Of course, you know that your business sells products or services in order to generate revenue. And you’ll know that revenue can’t be turned into cash until a few things have happened:
- Your business creates an invoice
- The customer receives the invoice
- The customer approves the invoice and makes payment.
Therefore, the purpose of the billing process is to facilitate payment. But the problem you face is the time that it takes to get through the billing process. You might not think it’s a problem for you, but every single day adds impact to your business.
Let’s look at an example where it takes three days to generate an invoice.

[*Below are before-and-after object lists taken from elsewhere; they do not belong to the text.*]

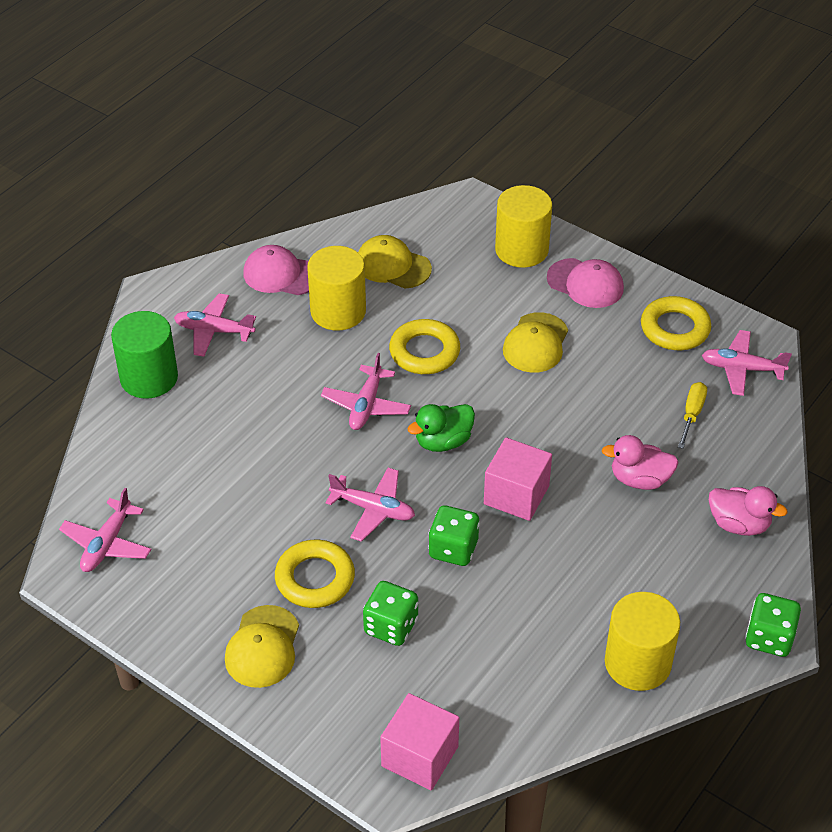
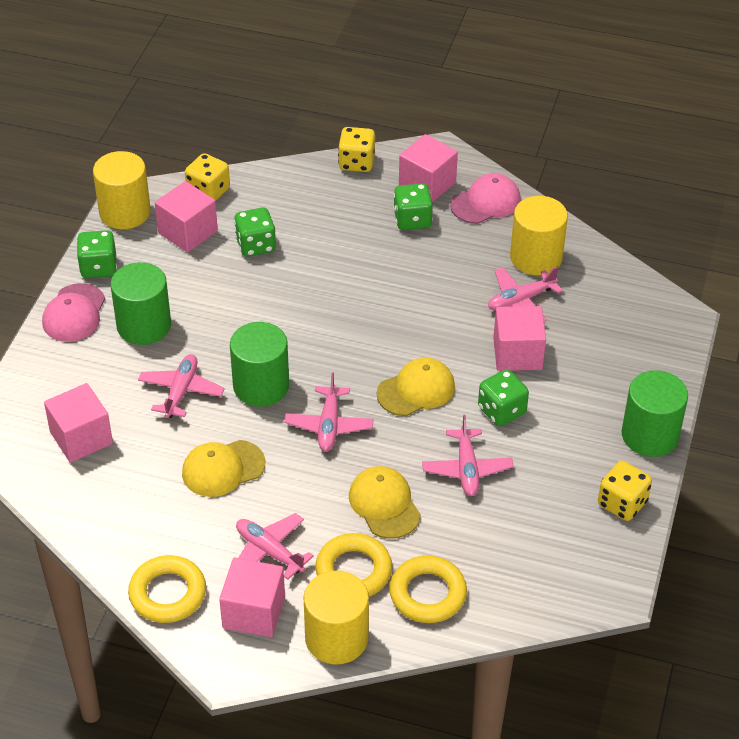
green cylinder: 1 -> 3
green dice: 3 -> 4
green duck: 1 -> 0
pink cube: 2 -> 5
pink duck: 2 -> 0
yellow dice: 0 -> 3
yellow screwdriver: 1 -> 0

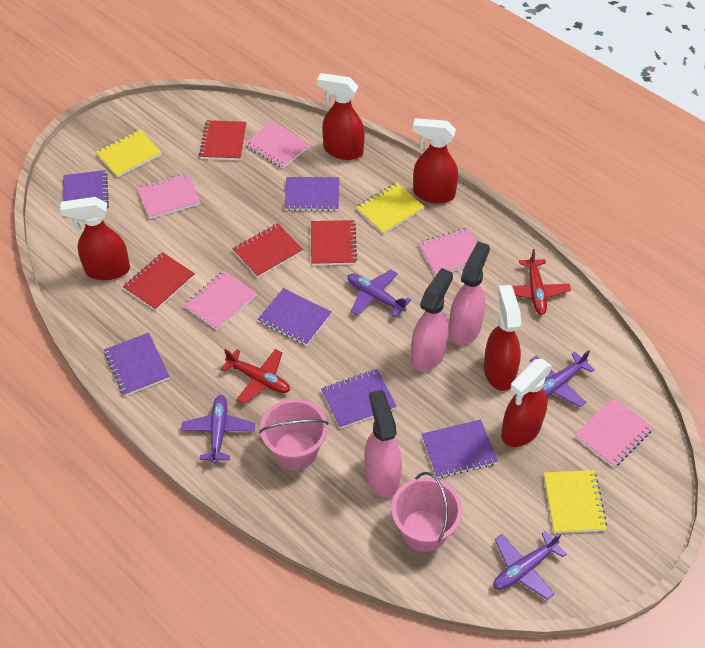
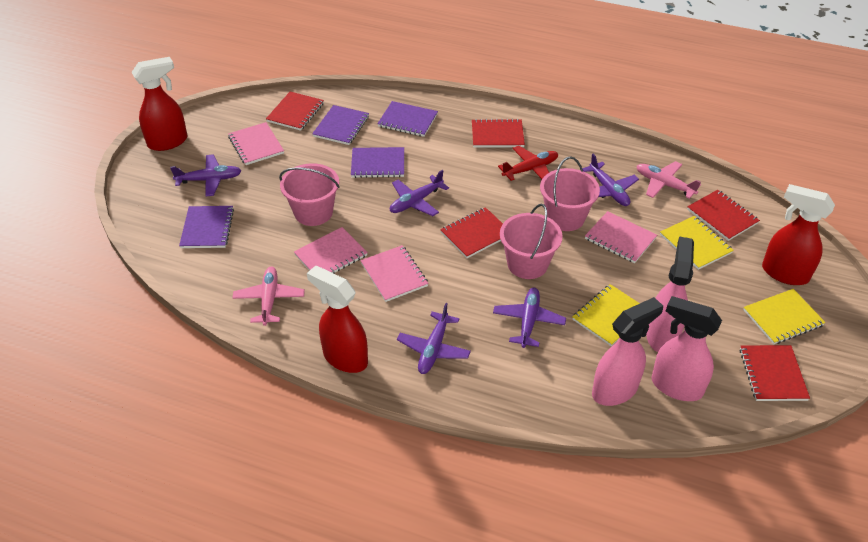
pink bucket: 2 -> 3
pink notebook: 5 -> 4
pink plane: 0 -> 2
purple notebook: 6 -> 4
purple plane: 4 -> 5
red notebook: 4 -> 5
red plane: 2 -> 1
red spray bottle: 5 -> 3

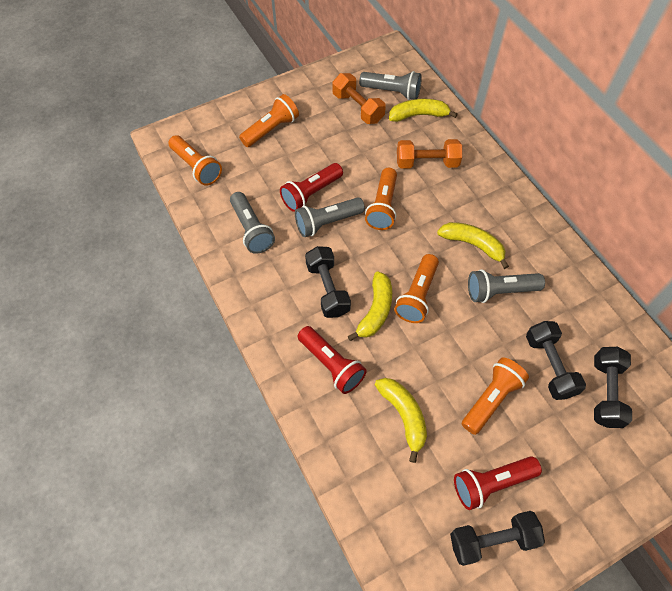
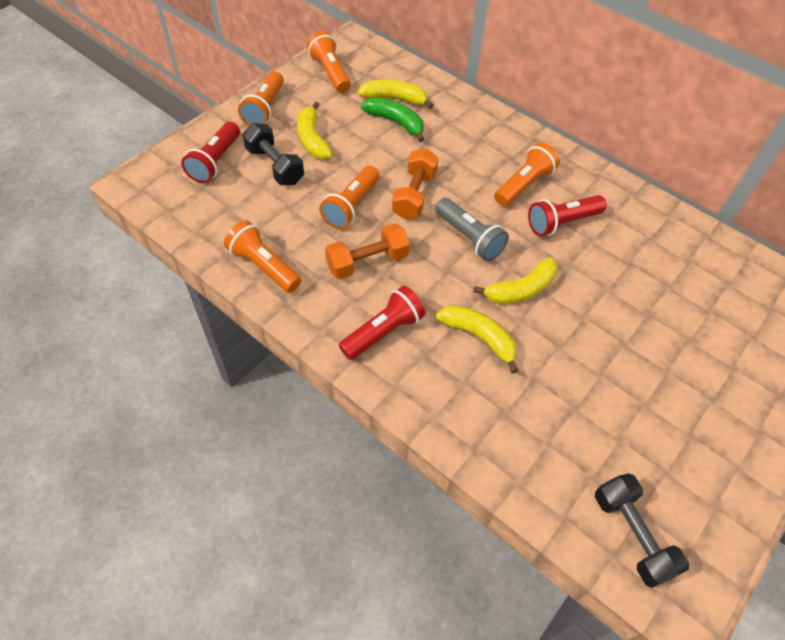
black dumbbell: 4 -> 2
green banana: 0 -> 1
grey flashlight: 4 -> 1

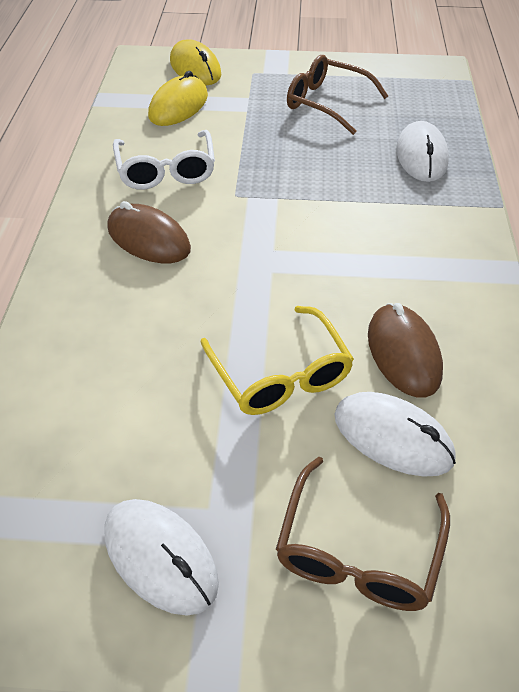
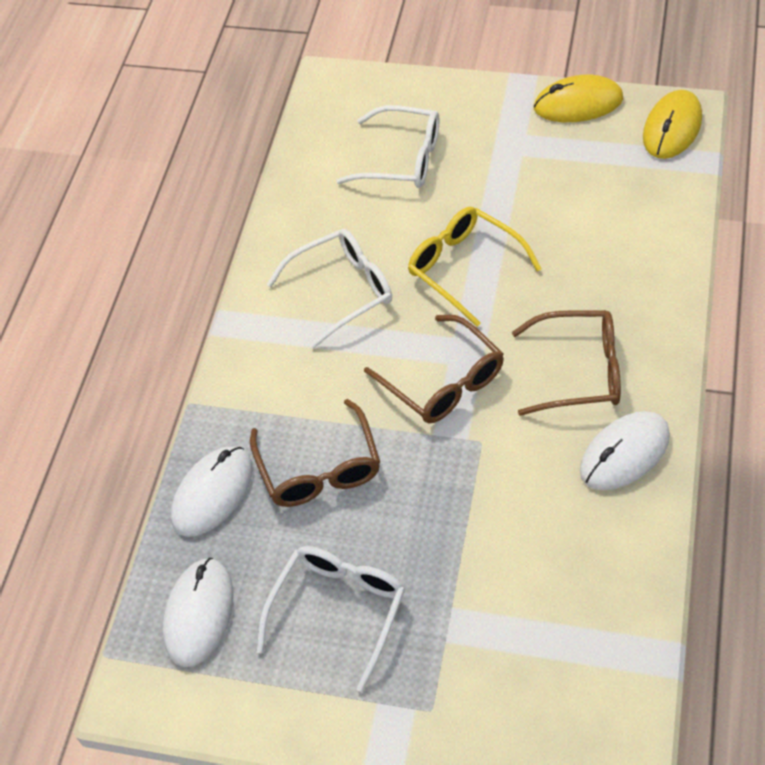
brown glasses: 2 -> 3
brown mouse: 2 -> 0
white glasses: 1 -> 3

Let’s also say that this business generates $400,000 in annual revenue.
That’s just over $1,000 in revenue per day.
Therefore, for every day that an invoice is not completed and sent to the customer, this business must invest an additional $1,000 in receivables.
If you look at it the other way, for every day a company can reduce the time required to actually generate and send an invoice they will receive a one-time cash flow of $1,000.
Financial Impact Calculator
Work out your financial impact – enter your annual revenue and see the impact that a day has on how much you have invested in receivables.
The invoicing function is a critical link in the order-to-cash cycle. How can you improve it? At a minimum, you should
- monitor and reduce the time required to generate a typical invoice, and
- monitor and reduce invoice defects (format, pricing, terms, etc.).
Speed up your invoicing process
WorkflowMax recently wrote a helpful post with 10 tips on how to reduce the time required to generate an invoice which you can read here. It’s highly likely invoicing isn’t your favourite activity, so making it a faster process will not only improve your order-to-cash cycle, but give you more time to do other things.
Get your invoice right
We’ve researched why people pay (or more importantly why they don’t pay), and discovered that 28% of people said that they didn’t pay their bills because they weren’t correct. That many people receiving incorrect invoices isn’t acceptable, and it doesn’t help you get paid any faster. If you aren’t billing people correctly, they have very little motivation to chase you down and tell you what’s wrong; given the choice to pay or not to pay, people want to hang onto their money.
Fresh receivables and better cash flow
Wine connoisseurs would agree that there is nothing better than a fine wine that’s been aged to perfection. It’s not just gathering dust in the cellar, it’s maturing to create something that your palate will appreciate. The same goes for cheese – in the right conditions, the process gives it a distinct flavour that can only improve with time.
Taking time to develop or grow is beneficial for quite a few things. Whether it be wine, cheese, your fitness level, a new garden; they should get better as another month gets ripped off the calendar.
It’s not the case for everything though. There are some things that don’t improve with time. In fact, they become more of a problem as the days (or months) go by and can hinder you and your business.
You might like fine wine and good cheese, but it’s best to think of your receivables more like a loaf of bread. The faster you get through it the better!